1. Americans owe $1 Trillion in Total Credit Card Debtmedium.com
Clearly, many people have a problem with credit card debt. Chances are if you are reading this article, you may also have a credit card problem. Of the three “shocking credit card facts” listed above, the one that is most useful to me is #3 “the average american owes $6,375 in credit card debt”. I’m a fan of taking big numbers like $1 trillion in total credit card debt and turning them into a smaller, more reliable number, like $6,375 per person. $1 Trillion sounds like a great headline, but it’s such a big number that our human brains can’t even grapple with what it truly means. But $6,375 in credit card debt per person? We ALL can rationalize that number. Some of us may even be living that number.
The Debt Spiral
“you couldn’t meet your current spending obligations with your current income, so you borrowed money against a credit card to make up the difference”
Why is $6,375 in credit card such a big deal? Putting aside the very real psychological impact that comes with high levels of debt. Credit card debt can often create a vicious cycle of needing to borrow more and more until you are financially enslaved to your debt.
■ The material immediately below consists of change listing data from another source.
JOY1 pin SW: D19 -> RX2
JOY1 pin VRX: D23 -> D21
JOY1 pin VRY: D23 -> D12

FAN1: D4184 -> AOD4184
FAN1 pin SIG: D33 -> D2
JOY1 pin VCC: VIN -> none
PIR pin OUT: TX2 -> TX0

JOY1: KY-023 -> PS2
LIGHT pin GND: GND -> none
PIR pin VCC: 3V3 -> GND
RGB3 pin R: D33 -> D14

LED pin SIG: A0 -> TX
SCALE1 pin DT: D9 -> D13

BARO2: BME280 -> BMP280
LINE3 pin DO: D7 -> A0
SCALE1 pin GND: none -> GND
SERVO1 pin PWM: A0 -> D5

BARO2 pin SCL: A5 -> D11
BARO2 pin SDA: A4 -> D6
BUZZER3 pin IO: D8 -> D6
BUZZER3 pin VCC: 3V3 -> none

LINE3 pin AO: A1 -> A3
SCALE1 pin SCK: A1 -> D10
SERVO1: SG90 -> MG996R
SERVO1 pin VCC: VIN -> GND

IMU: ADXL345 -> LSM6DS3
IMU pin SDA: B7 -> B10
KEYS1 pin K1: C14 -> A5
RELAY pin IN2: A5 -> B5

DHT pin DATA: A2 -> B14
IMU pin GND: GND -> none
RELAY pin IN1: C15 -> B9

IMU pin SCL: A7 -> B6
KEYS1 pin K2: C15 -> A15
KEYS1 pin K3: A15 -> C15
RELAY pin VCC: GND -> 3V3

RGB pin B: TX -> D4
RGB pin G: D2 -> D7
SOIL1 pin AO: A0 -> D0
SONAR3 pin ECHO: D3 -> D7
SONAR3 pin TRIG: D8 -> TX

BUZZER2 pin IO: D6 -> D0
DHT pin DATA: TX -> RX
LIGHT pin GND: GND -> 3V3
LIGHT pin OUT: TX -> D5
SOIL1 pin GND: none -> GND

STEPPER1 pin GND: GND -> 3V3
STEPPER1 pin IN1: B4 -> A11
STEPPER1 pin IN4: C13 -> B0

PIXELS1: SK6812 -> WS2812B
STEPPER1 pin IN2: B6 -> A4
If you have credit card debt, ask yourself why you borrowed that money from the credit card company in the first place? Whatever you spent the money on, the answer amounts to the same thing, “you could not meet your current spending obligations with your current income, so you borrowed money against a credit card to make up the difference”.
Unless you have found a way to spend a lot less or make a lot more money credit card debt exacerbates the problem. You already had to borrow money to meet your expenses, now you add to your credit card debt which increases your expenses. Say you are the average american and have $6,735 in credit card debt and you are paying 19% on that debt. That debt will cost you an extra $106 per month just to cover the interest, meaning you are not putting a dent in the principle.
So, if you borrowed money on your credit card because you could not meet your expenses with your current income and now you add $106 to your monthly expenses you are now more likely to need to continue to borrow to meet your monthly expenses, adding further to your total debt and monthly interest charges. Round and round you go down the financial death (debt) spiral.
Ending the Financial Debt Spiral
Be Prepared to make Sacrifices
Like most things in life, breaking the debt spiral is simple. It’s not easy, but it is simple. You need to reduce your expenses, increase your income and begin paying down the debt.
The first thing you will need to do is take a good hard look at ALL of your expenses. You should start tracking where your money is going, down to the penny. Start with all of your discretionary spending. How much money are you spending on eating out, fancy coffees, cigarettes, alcohol and other things that you could cut out of your budget immediately. If you are looking for some extra help tracking and reducing your expenses, the most popular spending app out there is Mint.
Let me get something out of the way, I love coffee, I would never advocate anyone kick coffee out of their life. I have…medium.com
Do you have a car? If “yes”, ask yourself do I absolutely need this car? If the answer is “no”, then consider ditching it. Even a paid off car can be a money pit when you consider the maintenance, insurance, and gas; it adds up quick. If you are lucky enough to live in a city with solid public transit, ditching your car is a big opportunity to cut out a large monthly expense.
Now for the elephant in the room, your housing costs. Whether you rent or own, housing is the #1 cost for the average family and accounts for about 1/3 of all expenses. The first question to really ask yourself, am I paying for more house than I really need? If you are a family of 3 living in a 4–5 bedroom house and you have massive amounts of credit card debt, it may be time to downsize.
Not willing to downsize? First of all, please take a moment to reconsider… Still not willing to downsize? Consider looking into a house hacking arrangement to produce some income from your home. I’ve written about this topic in more detail here.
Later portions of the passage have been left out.